Applying advanced consumer marketing tools for recruitment advertising. If you’re still posting boring ads, subtract 5 points from your total. Boring advertising especially on a job board is a waste of money. So if you want to continue to use job boards at least post ads that will attract someone’s attention. Here’s an ad that SimplyHired posted on their career site to give you a sense of how an ad should be written. Consumer marketing companies are the early adopters of this idea, since this is how they attract their customers. They know that targeted messages pushed to their audience creates interest. Here’s a big thing to think about on this point: don’t use your advertising to sell the job — use it to establish a connection. This is a paradigm shift in terms of where recruitment advertising is heading. Don’t sell your products first; create interest and demand first.

Reduce the time to find you. One of the most important competitive advantages a company or independent recruiter can have is getting the best candidates before everyone else. This is the driver of much of what’s described above involving the concept of “be found first!” When good people enter the job-hunting market they tend to call their close confidantes first. To tap into these early entrants a “call me first” strategy gives you a significant advantage especially if you have a great job available. After a week or so these people will start Googling for jobs or go to an aggregator like SimplyHired.com. To get a sense of where you stand on this early-bird sourcing strategy, start asking your candidates how long they’ve been looking. Give yourself a high ranking if most of them say “less than a week.”
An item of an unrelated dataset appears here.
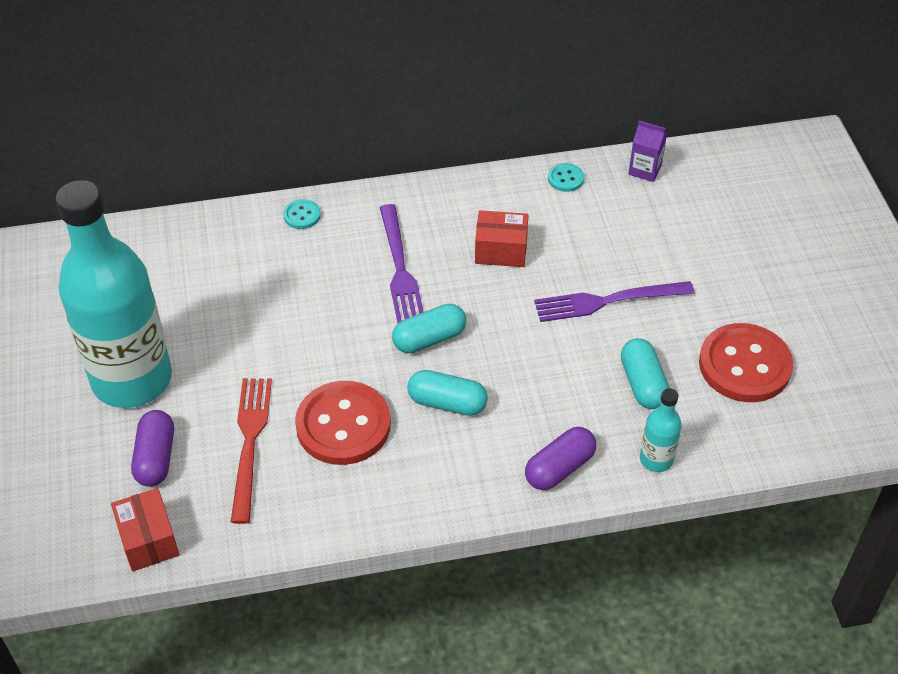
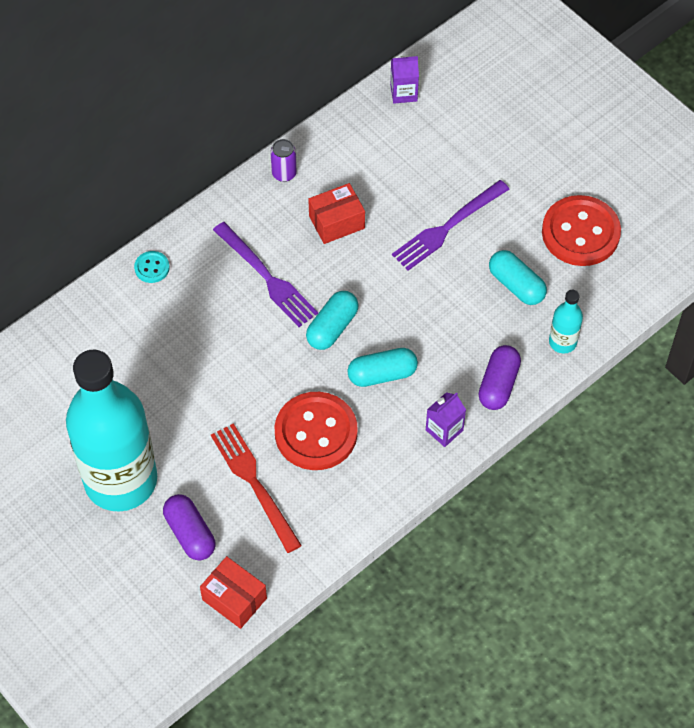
camera: 30 degrees left, 10 degrees up
(472, 485) = (444, 430): none -> purple carton
(481, 190) = (284, 173): none -> purple can
(565, 178) = (345, 131): turquoise button -> none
Continuous change and time warping. When you think about what’s happened in the past 10 years, you realize that the rate of change is increasing, not slowing down. So if you have trouble thinking about what solution is best to implement, you need to step it up a notch. Not only do you have to start changing how you source, but also implement flexible technology and business solutions that allow you to adapt and change faster than your competition.

The recruiting industry has gone through a number of inflection points over the past 10 years, and it seems that they’re coming faster than ever before. Web 2.0 has been here for two to three years and many companies are just starting to employ some of its enormous capability for sourcing. Automation, optimization, and integration are the next big waves, which only a brave few have ventured this far.

While all of this technology can help, it still needs involved hiring managers and effective recruiters to make it all work. For a top person, changing jobs is a big decision, and the position selected will largely be dependent on the leadership qualities of the hiring manager combined with the career counseling ability of the recruiter. Fully integrating these high-touch components with the high-tech still seems to be a way off. Regardless, there are plenty of tools available for the individual recruiter to get started trying it all out.